Walmart Canada plans to accelerate its digital engagement and revamp the in-store experience to provide customers with a more comprehensive omnichannel offering as it moves into 2021, says Horacio (Haio) Barbeito, president and CEO.
Barbeito, who joined Walmart in 1995 and has been at the helm of Walmart Canada since August 2019, shared his thoughts on how Walmart Canada is repositioning itself for a post-COVID environment during a Retail Council of Canada "In Conversation With Retail Leaders" virtual discussion.
“COVID has done more than any CEO could have done in accelerating the digital transformation among consumers and ecommerce is here to stay. We plan to accelerate our own proposition and we’re also reinvesting in our stores and looking at how to transform them within the context of an omnichannel experience.”

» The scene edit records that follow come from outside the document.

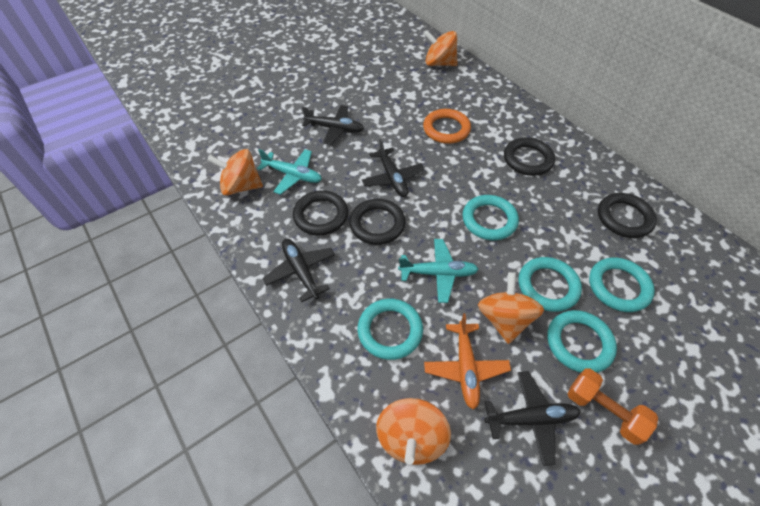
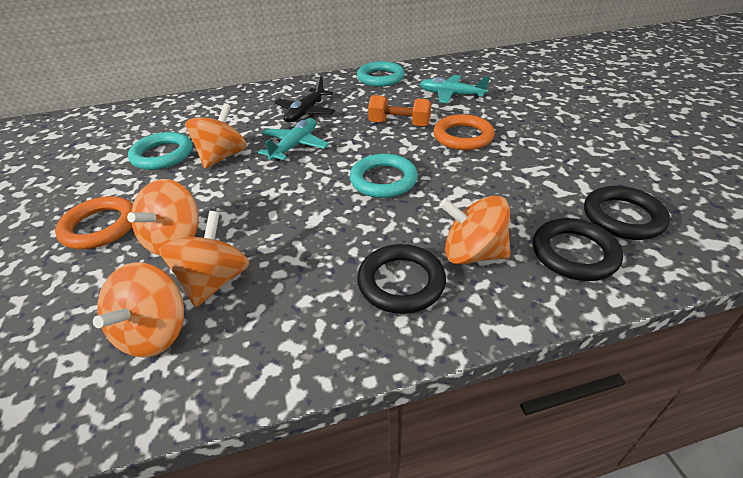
black plane: 4 -> 1
black ring: 4 -> 3
orange plane: 1 -> 0
orange ring: 1 -> 2
orange spinning top: 4 -> 5
turquoise ring: 5 -> 3

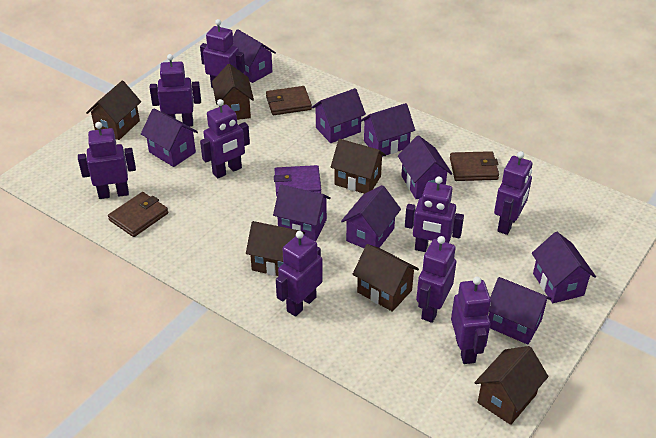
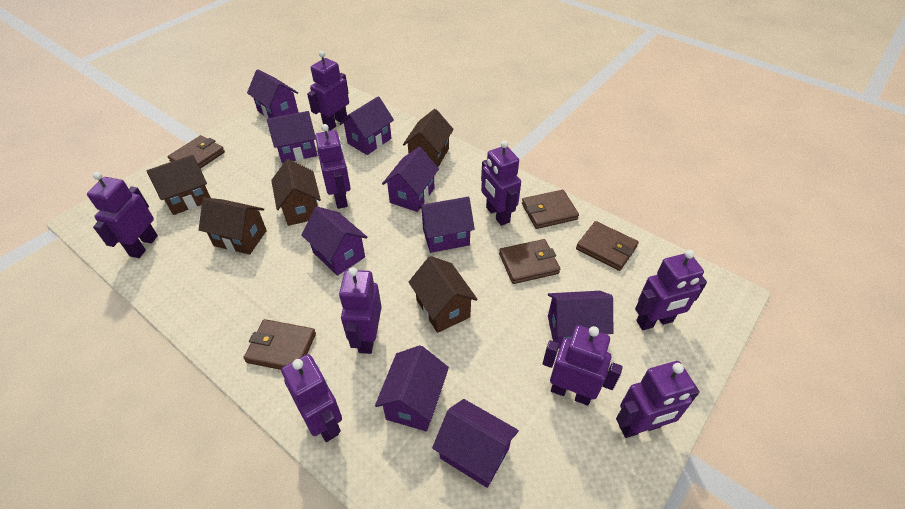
brown house: 6 -> 5
brown wallet: 3 -> 5
purple wallet: 1 -> 0

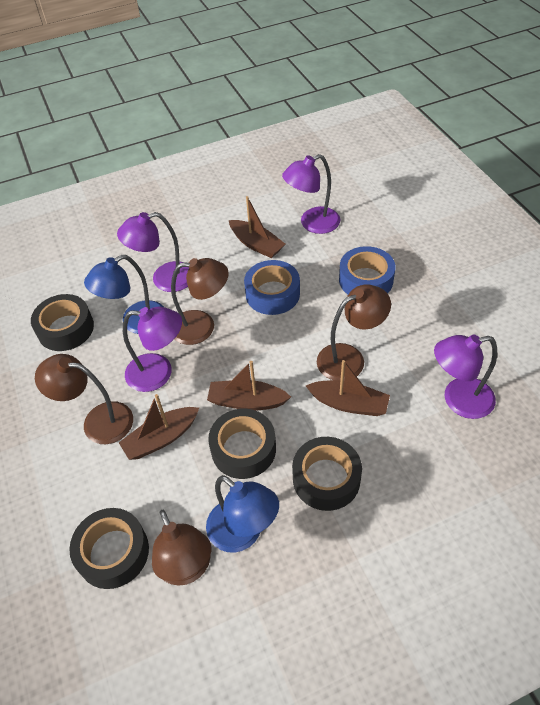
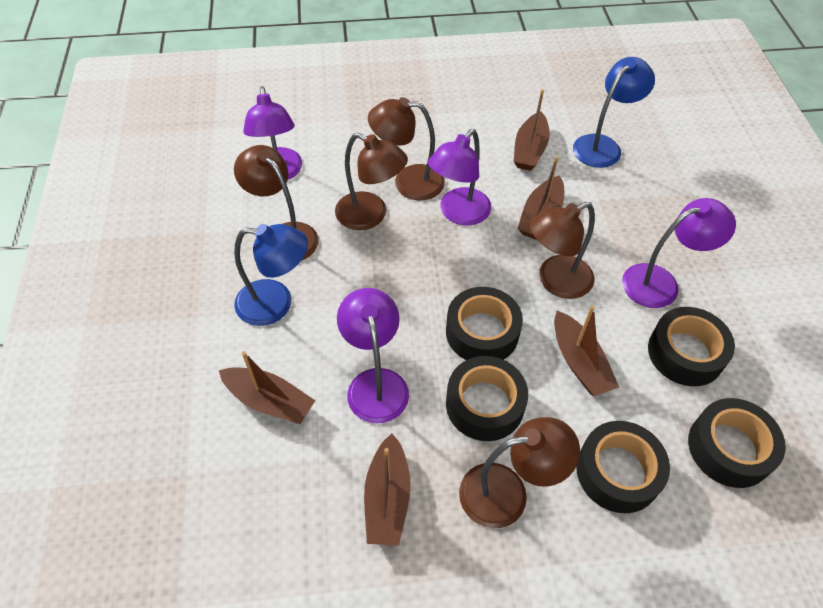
black tape: 4 -> 5
blue tape: 2 -> 0
brown boat: 4 -> 5
brown lamp: 4 -> 5

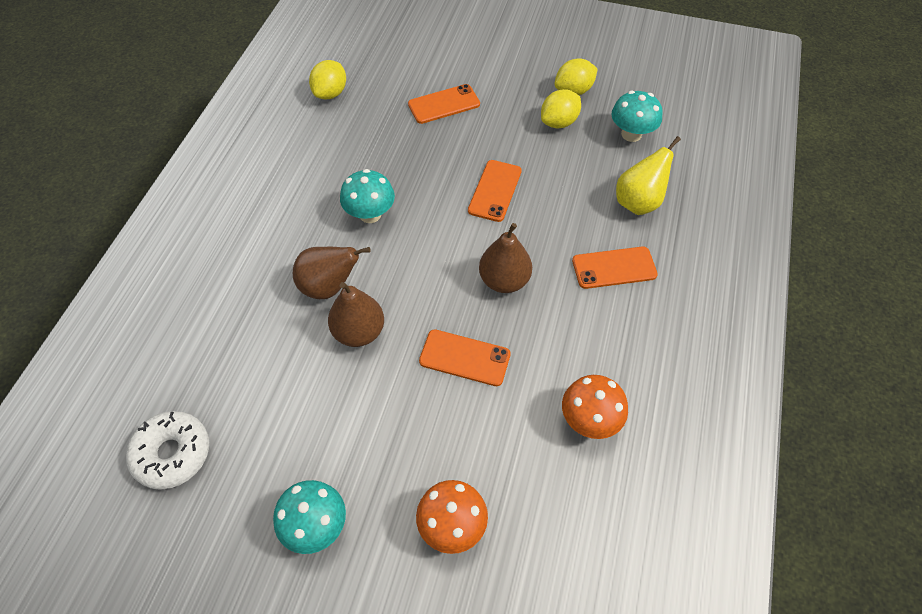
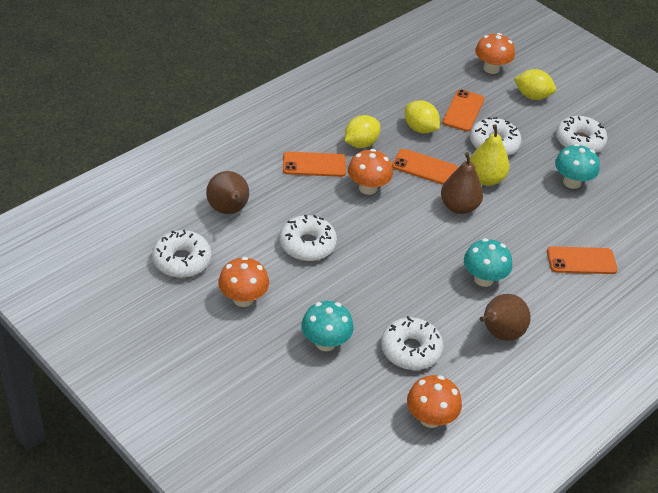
orange mushroom: 2 -> 4
white donut: 1 -> 5

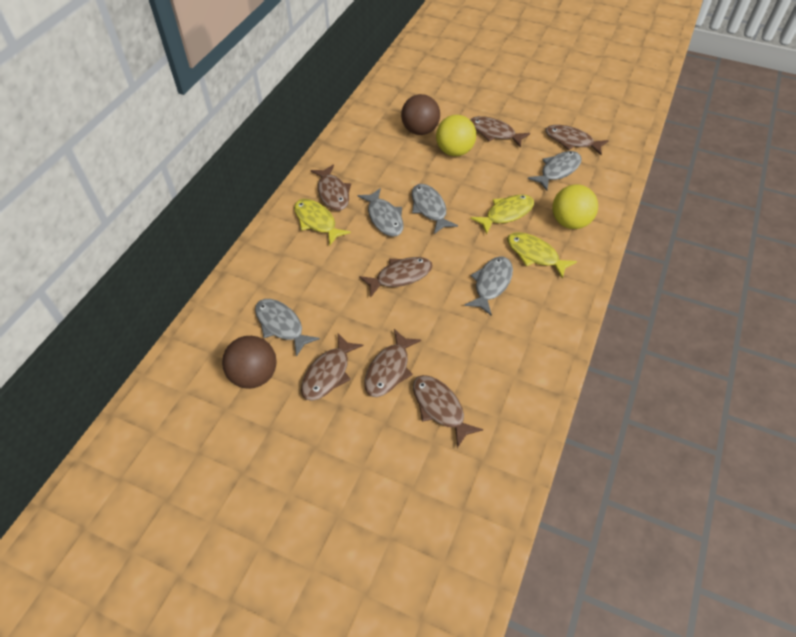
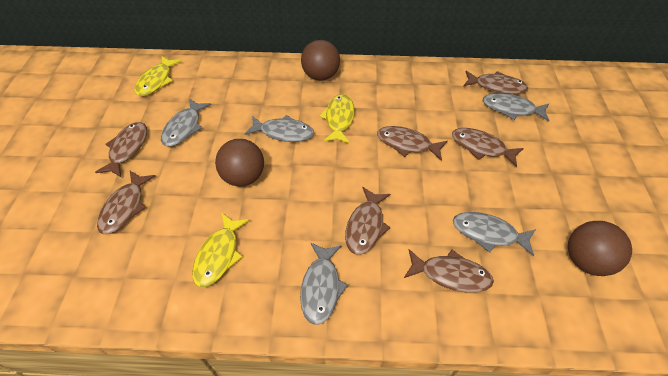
brown ball: 2 -> 3
yellow ball: 2 -> 0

Partnerships with suppliers will be key in helping Walmart and other retailers reposition themselves in a new post-COVID world.

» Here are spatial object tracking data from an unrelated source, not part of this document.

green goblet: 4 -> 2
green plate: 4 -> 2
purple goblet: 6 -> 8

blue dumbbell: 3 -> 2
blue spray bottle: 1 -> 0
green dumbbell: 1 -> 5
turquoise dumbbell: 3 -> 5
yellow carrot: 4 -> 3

“Ecommerce is fantastic, and customers love it but when it comes to groceries, it’s difficult to serve customers in a way that generates profits, and this will be new phase for suppliers and retailers working together to ensure this channel can be profitable. I see an opportunity for retailers and suppliers to embark on things such as personalization, data sharing and direct advertising.”
To achieve an effective omnichannel experience will require a merging of technologies between the digital and physical in-store worlds, adds Barbeito.
“We’re not where we want to be, but we’ve made a lot of progress around stores being fulfillment centres equipped with automation, AI for replenishment and changes in logistics. We have a lot going on in Canada with engagement around blockchain technology for traceability and we’ll be announcing in the following weeks our investment plans for Canada in accelerating tech development for the customer experience and creating a more tech-enabled associate too.”
Adjusting strategies in a new retail environment
The recent pandemic has changed customer shopping behaviours and like other retailers, Walmart Canada is rethinking how it approaches high season sales periods such as Back-to-School, Black Friday and December holidays.
“We’re preparing stores with items for back-to-school and it’s a hybrid because in some regions we know we’ll have to focus on electronics where children will not be going back to school and in other regions, we’ve deployed in-class items. You never wish for these tough times but they’re an incredible source of creativity and innovation and we know we have to work with the supplier community to be flexible and react to market changes.”
When it comes to Black Friday and the December holidays, Barbeito says Walmart Canada is taking health and safety measures into account.
“We’re working as a team with the U.S. to ensure we have a strong in-store proposition and are looking at things like spreading out the holiday offerings over more days so customers don’t have to rush to get items and ensuring they can still get the amazing prices they want without risking their safety. We’ll be addressing the challenge of having people lining up outside because it’s not an option in Canada in the cold and we’ll come up with some creative technology so you can save a spot in line.”
The lifestyle changes that have emerged in the past few months – working, studying and cooking more at home – are here to stay “for a while” says Barbeito, and because of that, sourcing strategies will be important.
“A challenge we are facing for the remainder of this year and into next year is operating in a high volatile environment and forecast accuracy. We’ll need to work with suppliers on understanding and anticipating potential waves of demand and I think consumers will be affected by having less assortment in some categories. I see a simplification in the assortment proposition in some categories and huge opportunities in others.”
The disruption in the supply chain has pushed a buy-local movement and Barbeito says while it is an important component in consumers’ purchasing decisions, “I challenge my merchants to ensure it’s relevant for the customer and the country. Made-in-Canada is important, but so is inclusivity because we want to be able to offer goods and services at low cost and for all socioeconomic levels. Customers have to have options.”